Je fais rarement des crèmes brûlées (mon goûteur craint toujours de me voir mettre le feu à l’appartement), mais je vous recommande celle-ci de Mamina, c’était ma première rencontre avec l’abricot/lavande. Puis j’ai eu le malheur de tomber sur deux recettes que j’ai mariées pour mon plus grand bonheur, pas forcément celui de mon tour de taille. La sauce de Sha d’abord, pur, c’est trop bon. Pour l’accompagner et éviter de tout manger à la petite cuillère (j’ai fini par congeler un pot), j’en ai nappé un cheese-cake, mon tout premier. Je me suis rendue compte que ce ne serait pas le dernier. J’ai récidivé avec celui de Khala, aux fruits de la passion, je ne vous en dit pas plus, allez vous rendre compte par vous même.

Photo - crème aux carambars Photo - cheese-cake Photo - cheese-cake de Khala

Qui dit cuisine, dit équipement, cette année j’ai pas mal investi dans des moules et de nouveaux appareils.
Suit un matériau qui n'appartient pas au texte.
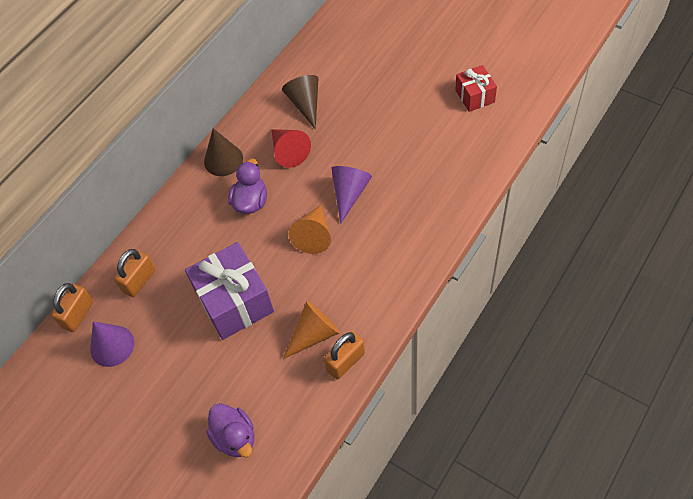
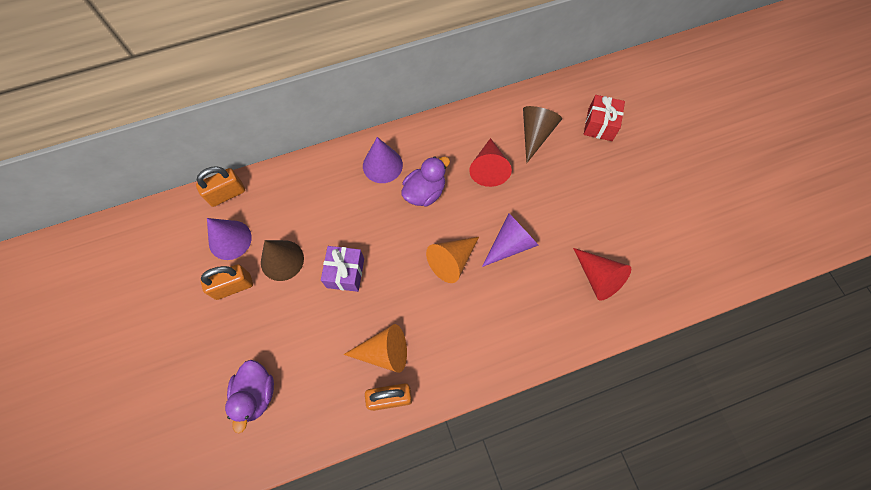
camera: 30 degrees right, 10 degrees up
(139, 280) = (290, 199): orange padlock -> orange padlock (233, 286)
(198, 205) = (382, 165): none -> purple cone
(223, 160) = (431, 139): brown cone -> brown cone (282, 260)
(234, 302) = (345, 273): purple gift -> purple gift, size x0.56
(433, 173) = (598, 278): none -> red cone
(475, 96) = (692, 230): red gift -> red gift (600, 125)

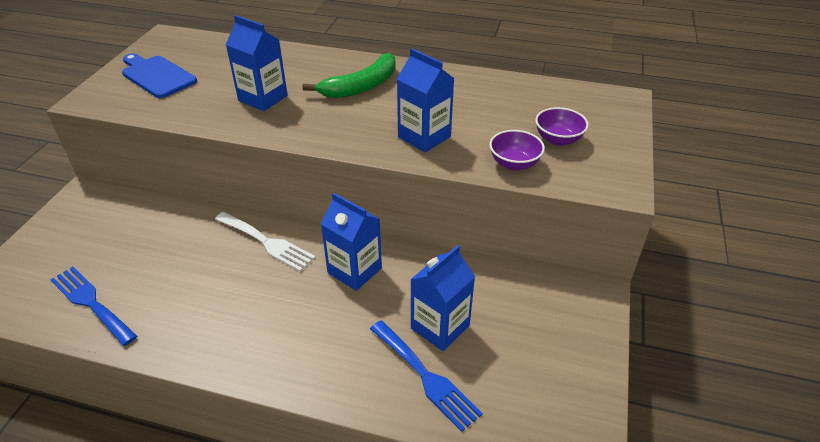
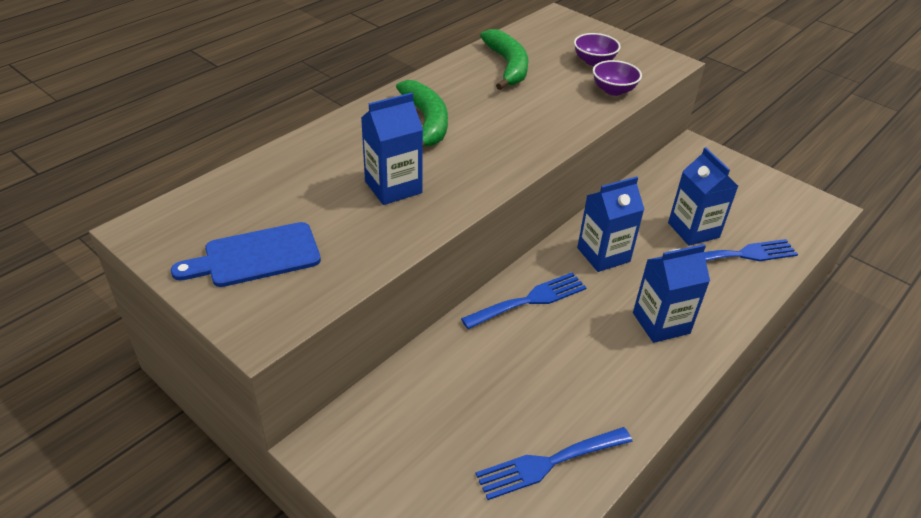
camera: 65 degrees left, 0 degrees up
(267, 242) = (530, 300): white fork -> blue fork
(424, 137) = (544, 116): blue carton -> blue carton (661, 323)
(491, 97) = (508, 66): none -> green banana

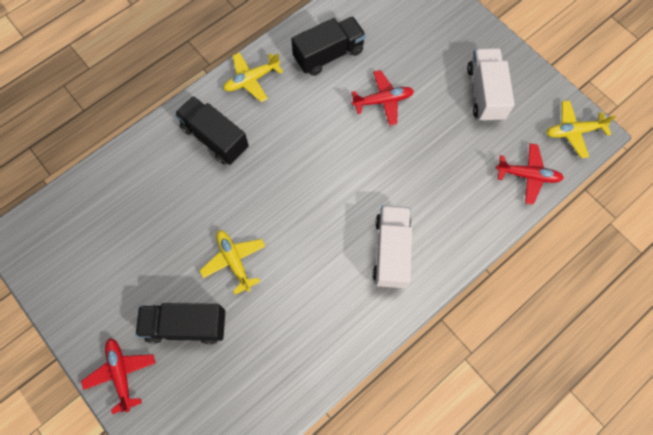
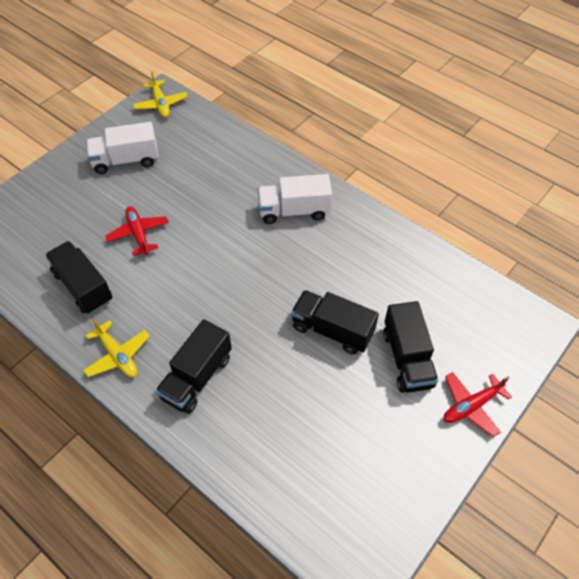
camera: 100 degrees left, 15 degrees down
(234, 261) = (332, 330): yellow plane -> black truck
(527, 175) = (206, 129): red plane -> none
Là aussi, il a fallu tester. Tout d’abord des bouchées pistaches/griottes, trouvées chez Guylaine et des financiers au thé matcha et framboises que j’ai empruntés à Torchons & serviettes, le tout disparu à peine sorti du four. Pour remplacer mon boulanger pendant les vacances, un pain de seigle aux raisins que j’ai trouvé chez Anne de Papilles & Pupilles.
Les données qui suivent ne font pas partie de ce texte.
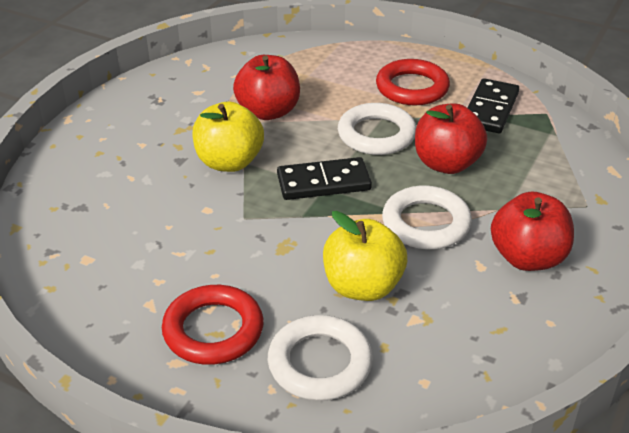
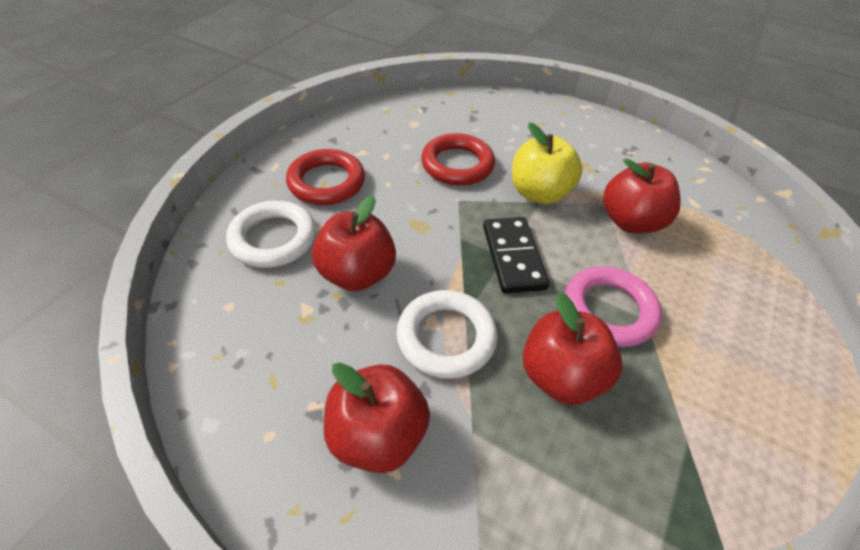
camera: 90 degrees right, 10 degrees up
(363, 286) = (357, 274): yellow apple -> red apple
(376, 135) = (609, 310): white ring -> pink ring
(412, 88) = (729, 361): red ring -> red ring (457, 164)
(490, 109) = (707, 458): black domino -> none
Photo - financiers pistache & griotte Photo - pains aux raisins Papilles & Pupilles GM Photo - financiers macha & framboises

Photo - Mousse chocolat blanc coulis estragon Photo - sablé breton citron Photo - cake aux griottes 2 2

J’ai flashé sur un dessert surprenant au chocolat blanc d’Assiettes Gourmandes, que je vais recommencer pour soigner la présentation, le sablé breton de Mercotte que j’ai adapté à toutes sortes de parfums et qui fait régulièrement le bonheur d’une agence de décoration Outre-Rhin. Pour finir, le cake au thé matcha de Cléa auquel, j’ai ajouté quelques griottes.
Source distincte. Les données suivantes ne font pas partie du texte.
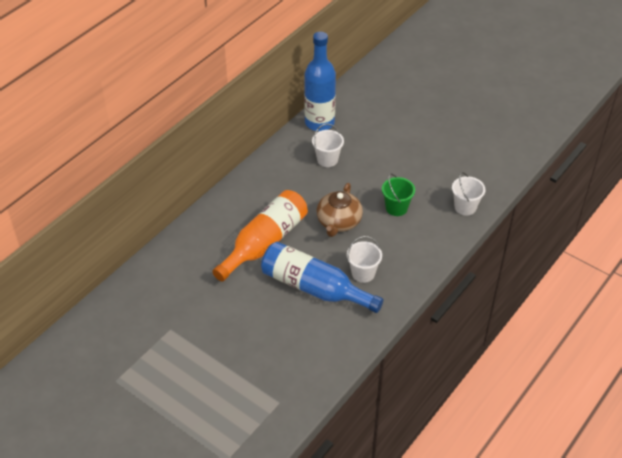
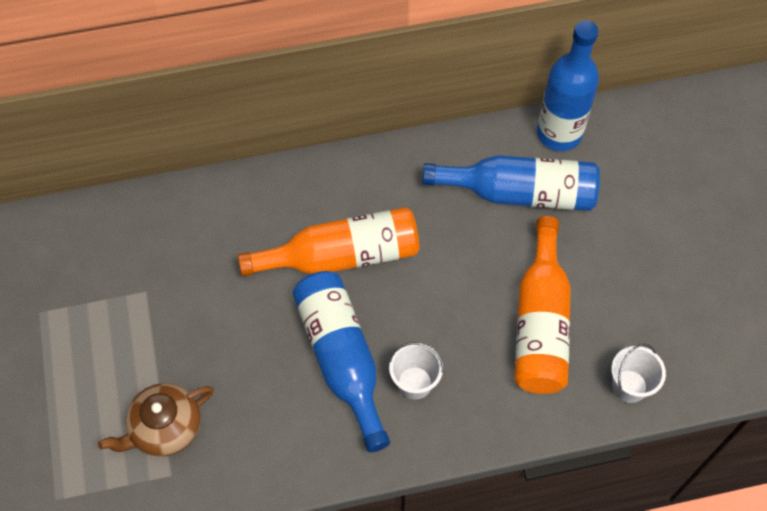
camera: 40 degrees right, 15 degrees up
(327, 159) = (519, 193): white bucket -> blue bottle
(338, 222) = (452, 291): brown teapot -> brown teapot (165, 428)
(396, 208) = (540, 322): green bucket -> orange bottle

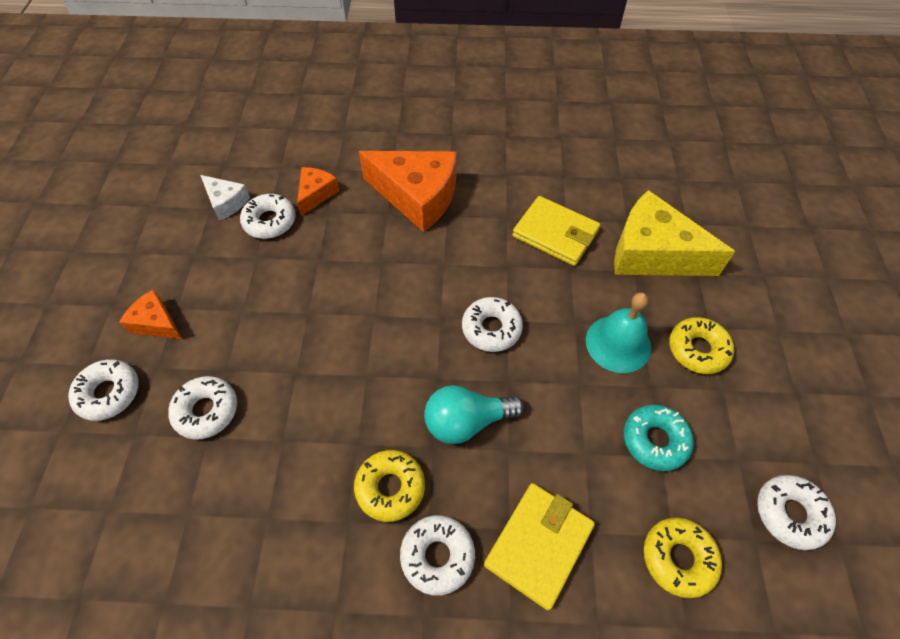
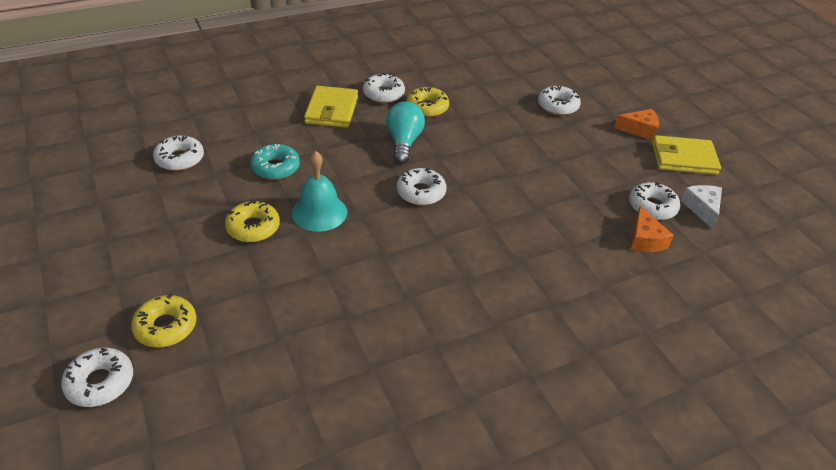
camera: 150 degrees right, 15 degrees down
(109, 393) = (618, 97): white donut -> white donut (100, 382)
(226, 202) = (702, 209): white cheese -> white cheese turned 75 degrees clockwise
(417, 196) = (560, 269): orange cheese -> none
(467, 421) = (403, 142): turquoise light bulb -> turquoise light bulb turned 45 degrees counterclockwise
(555, 233) = (411, 279): yellow wallet -> yellow wallet (683, 158)
(653, 253) = (310, 293): yellow cheese -> none
(678, 558) = (250, 125): yellow donut -> yellow donut (166, 327)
Je ne sais pas si on peut soigner la gourmandise, mais finalement je préfère faire des portions individuelles, qu’un gros gâteau. De toute façon, leur sort est le même. J’ai l’impression d’être moins gourmande, (jusqu’où va se nicher l’inconscience !) si je mange des financiers, que si je rectifie un cake entier dans l’après-midi.

Photo - macarons à la verveine

Je vous abandonne, j’ai une fournée de macarons qui m’attends, je suis en bonne voie de guérison, c’est minuscule un macaron.